By the end of the first week, the student will have used a particular technique to frame the clinical problem at hand, thereby identifying the information they need to retrieve. For example, the student tackling the thresholds for pulmonary embolism will discover that it is imperative to retrieve specific information regarding the natural history of untreated pulmonary embolism, the risks and benefits of anticoagulation, and the test characteristics of the ventilation-perfusion lung scan. The second week of the course would be dedicated to learning MEDLINE and Internet search techniques to find these needles of information in the haystack of medical literature.

During the third week, students would learn the skills to evaluate medical information critically. These skills would then be applied to the systematic evaluation of the key articles they have retrieved (possibly using a journal club format).

During the final week, the students would present to their colleagues their evidence-based approach for their selected scenarios.
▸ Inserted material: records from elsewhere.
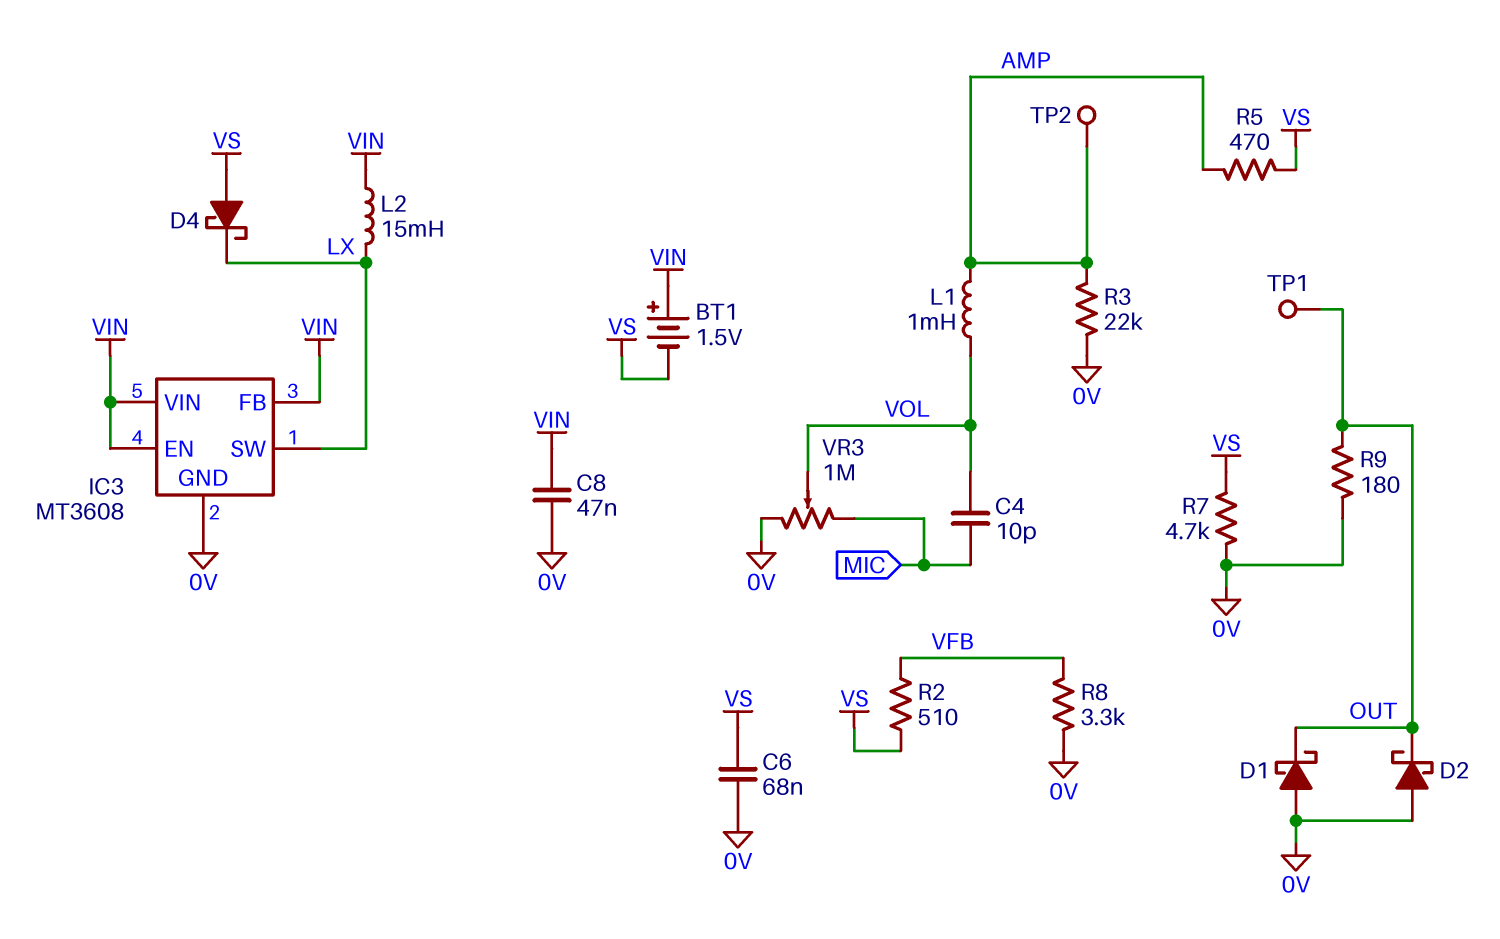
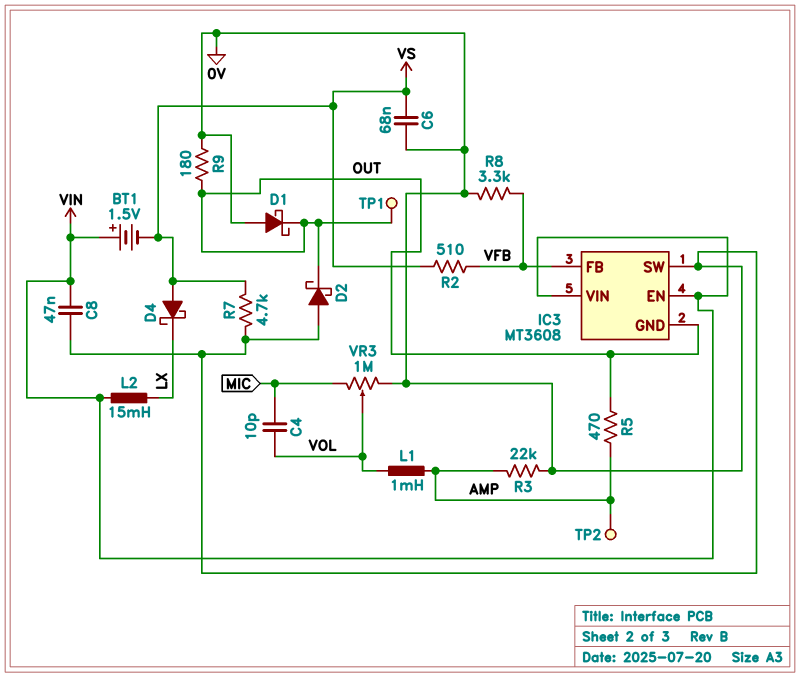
IC3 pin FB: VIN -> VFB
IC3 pin GND: 0V -> OUT
IC3 pin SW: LX -> 0V
R5: 470 (AMP, VS) -> 470 (AMP, OUT)

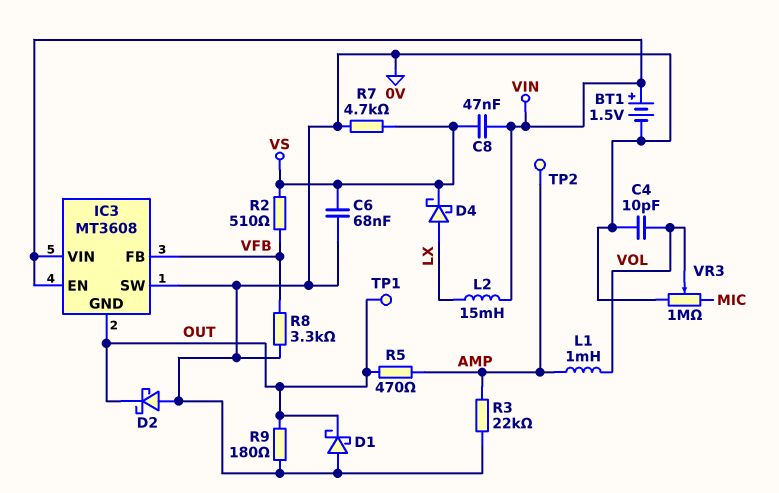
BT1: 1.5V (plus VIN, minus VS) -> 1.5V (plus VIN, minus 0V)
C4: 10pF (MIC, VOL) -> 10pF (0V, VOL)
C8: 47nF (0V, VIN) -> 47nF (VIN, VS)
D4: schottky (A VS, K LX) -> schottky (A LX, K VS)

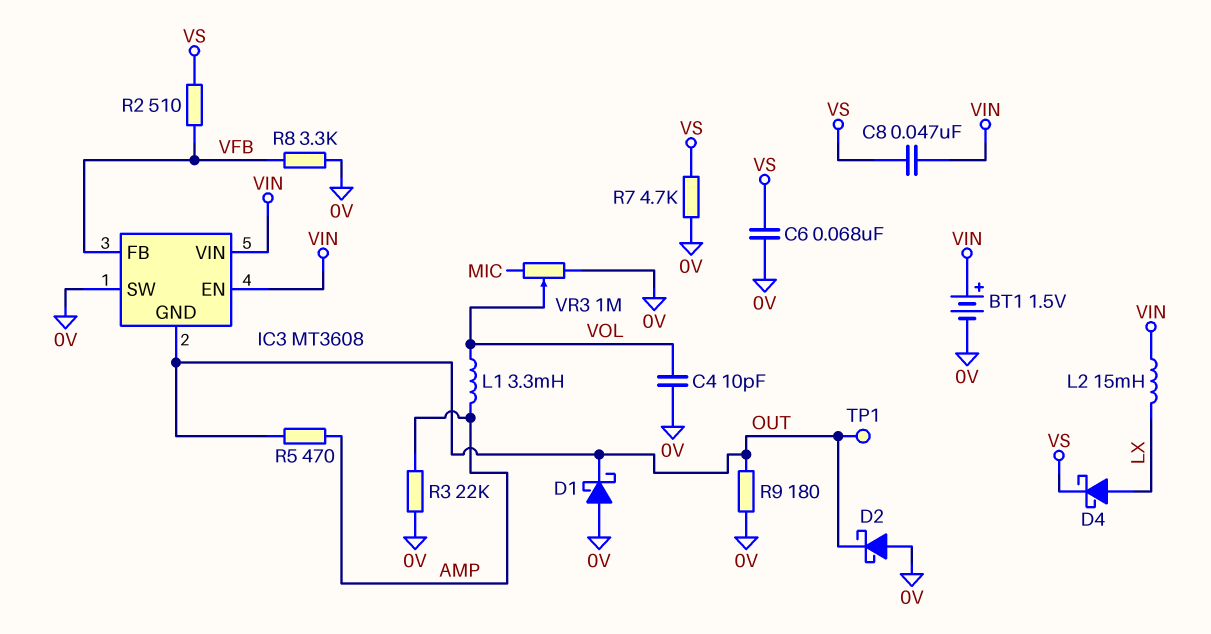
L1: 1mH (AMP, VOL) -> 3.3mH (AMP, VOL)
TP2: test point (AMP) -> none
A Few Final Thoughts About the Context of This Book

What is the proper context of this book? To answer this, we need to consider many issues regarding evidence-based medicine. Does the practice of evidence-based medicine mean that we no longer exercise clinical judgment, rather becoming quantitative automatons? What do we do when faced with time constraints and lack of data in daily practice? Can you imagine performing a decision or threshold analysis every time you wanted to determine the best therapeutic option? You would not have time to see your patients-for that matter, you would have no free time at all!
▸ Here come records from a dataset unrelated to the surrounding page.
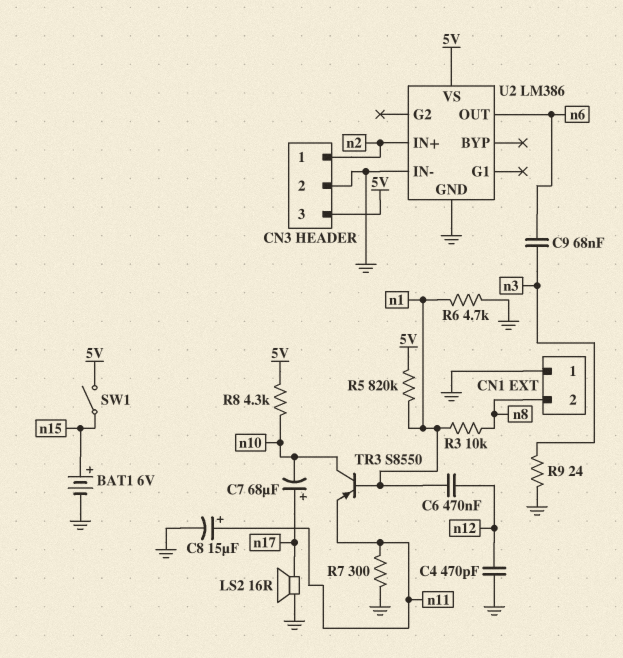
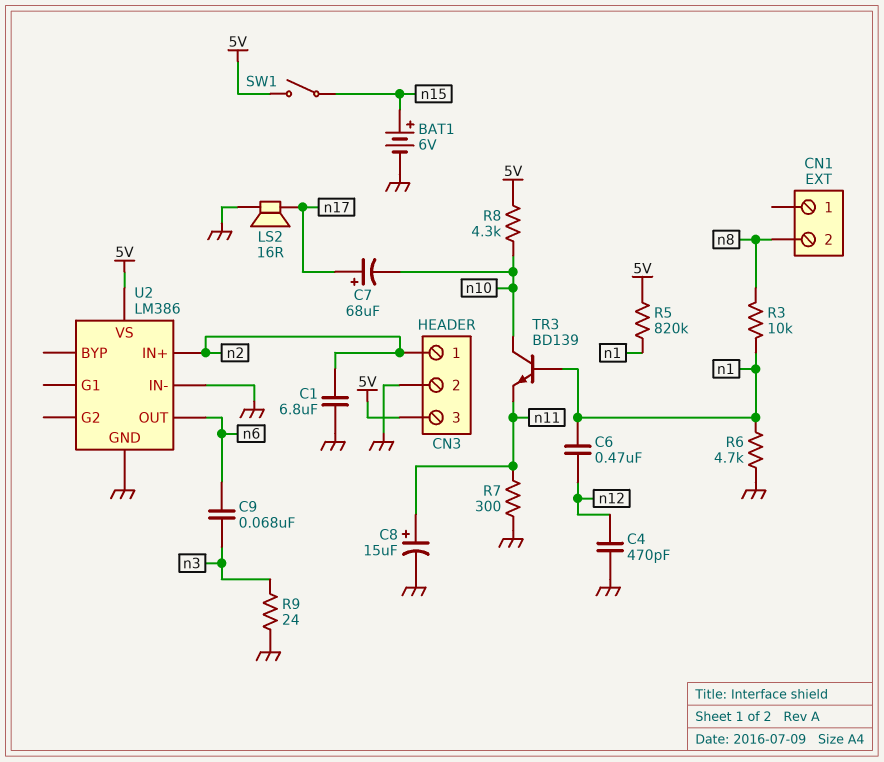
C1: none -> 6.8uF (GND, n2)
CN1 pin 1: GND -> none
TR3: PNP S8550 (B n1, C n10, E n11) -> NPN BD139 (B n1, C n10, E n11)

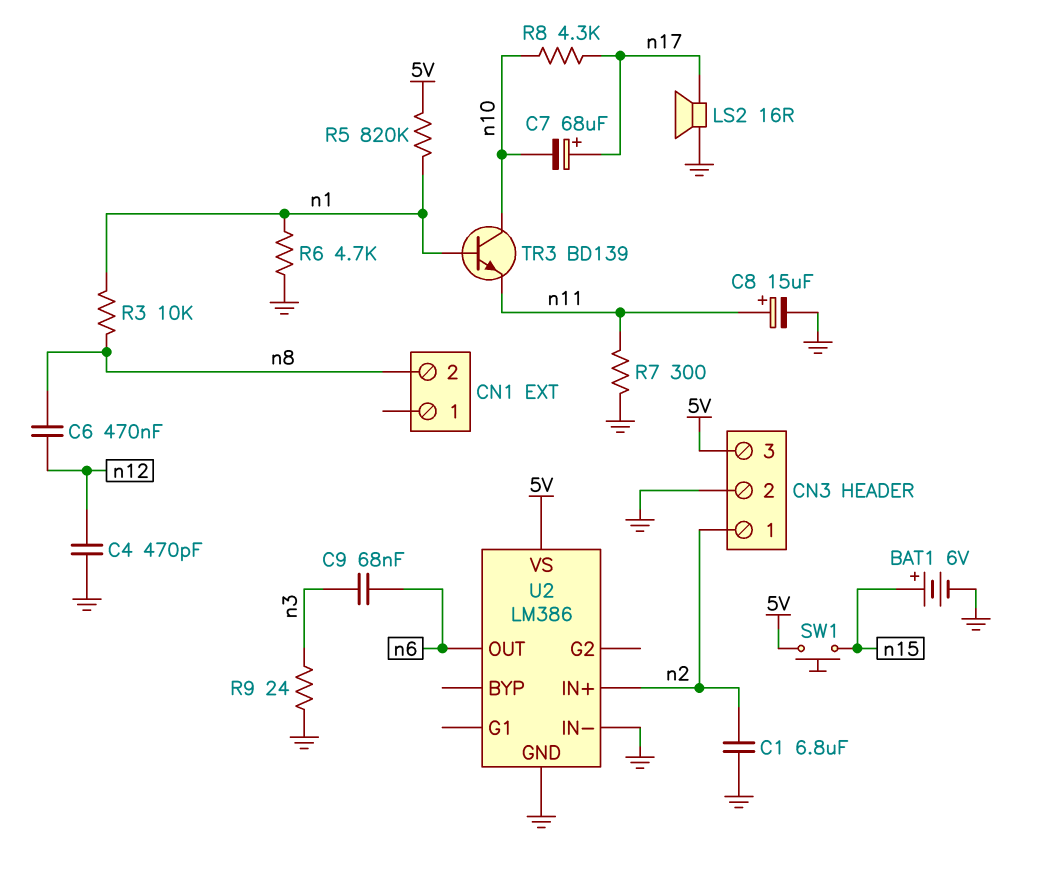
C6: 470nF (n1, n12) -> 470nF (n8, n12)
R8: 4.3k (5V, n10) -> 4.3k (n10, n17)
SW1: switch (5V, n15) -> button (5V, n15)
Although many of this book's principles are presented quantitatively, the limits of data and time will more likely lead to these principles being used qualitatively. For example, use of the principles of decision analysis reminds us to at least consider the probabilities of the possible outcomes as well as the patient's preferences for those outcomes. Similarly, application of the principles of threshold analysis helps us to explicitly weigh the risks and benefits of a therapy that may better clarify whether we should have a high or low threshold for treating the patient. Furthermore, if evidence is lacking, we do not need to forestall decision-making ; the principles of evidence-based medicine highlight areas of uncertainty and provide us with an explicit framework for discussion and planning. As such, evidence-based medicine principles do not substitute for clinical judgment but rather enhance it by more explicitly highlighting the individual factors that contribute to our decision-making process.

For common clinical questions, the practitioner may feel unable to find the time to identify, retrieve, evaluate, and apply the most relevant information. However, a clinician who has invested time to develop an evidence-based approach to a commonly seen medical problem may subsequently save time by decreasing the use of unnecessary tests and treatment or the numbers of referrals made for patients.
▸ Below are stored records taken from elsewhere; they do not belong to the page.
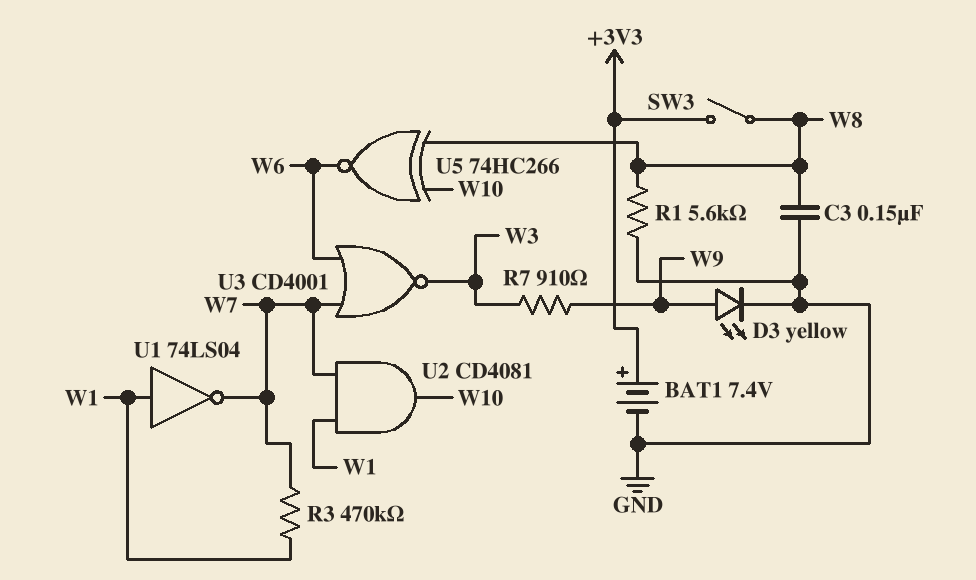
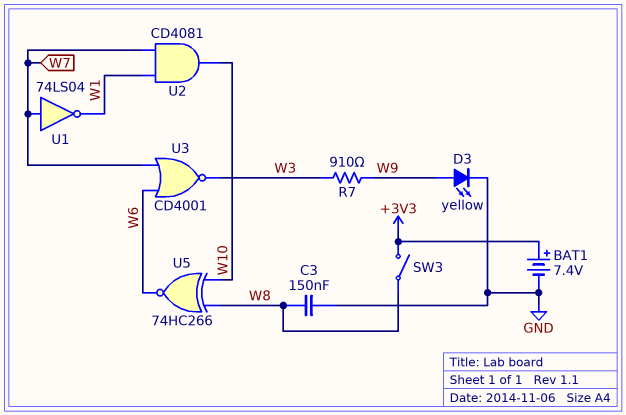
R1: 5.6k (GND, W8) -> none
R3: 470k (W1, W7) -> none
U1: NOT 74LS04 (in W1, out W7) -> NOT 74LS04 (in W7, out W1)

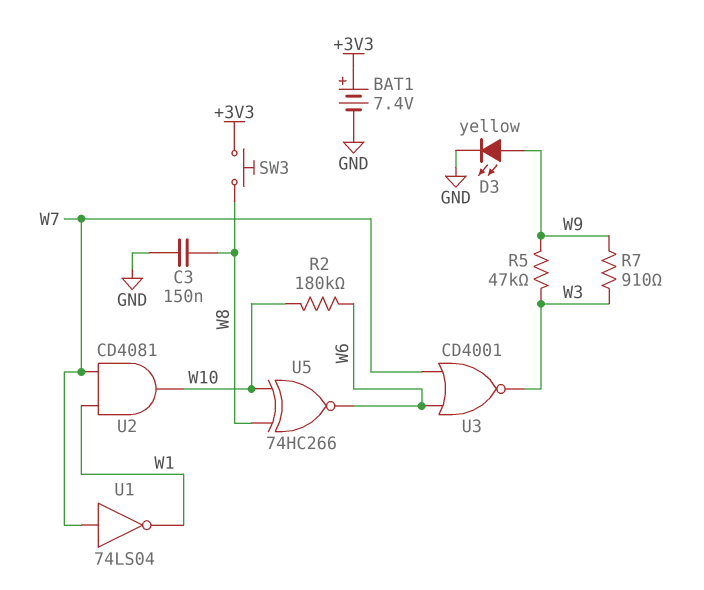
R2: none -> 180k (W6, W10)
R5: none -> 47k (W3, W9)
SW3: switch (+3V3, W8) -> button (+3V3, W8)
The physician may save even more time by referring to literature that synthesizes and integrates information obtained from individual studies into a summary finding or recommendation. This type of information is known as integrative literature and comprises overviews, meta-analyses, practice guidelines, decision analyses, and cost-effectiveness analyses. In the growing mass of published studies and the increased pressure to see more patients in less time, clinicians will likely become more dependent on integrative literature to guide their practice. Clinicians will therefore need to become more facile in critically evaluating this literature. To that end, the final chapter of this book instructs the reader in how to assess the validity of integrative literature.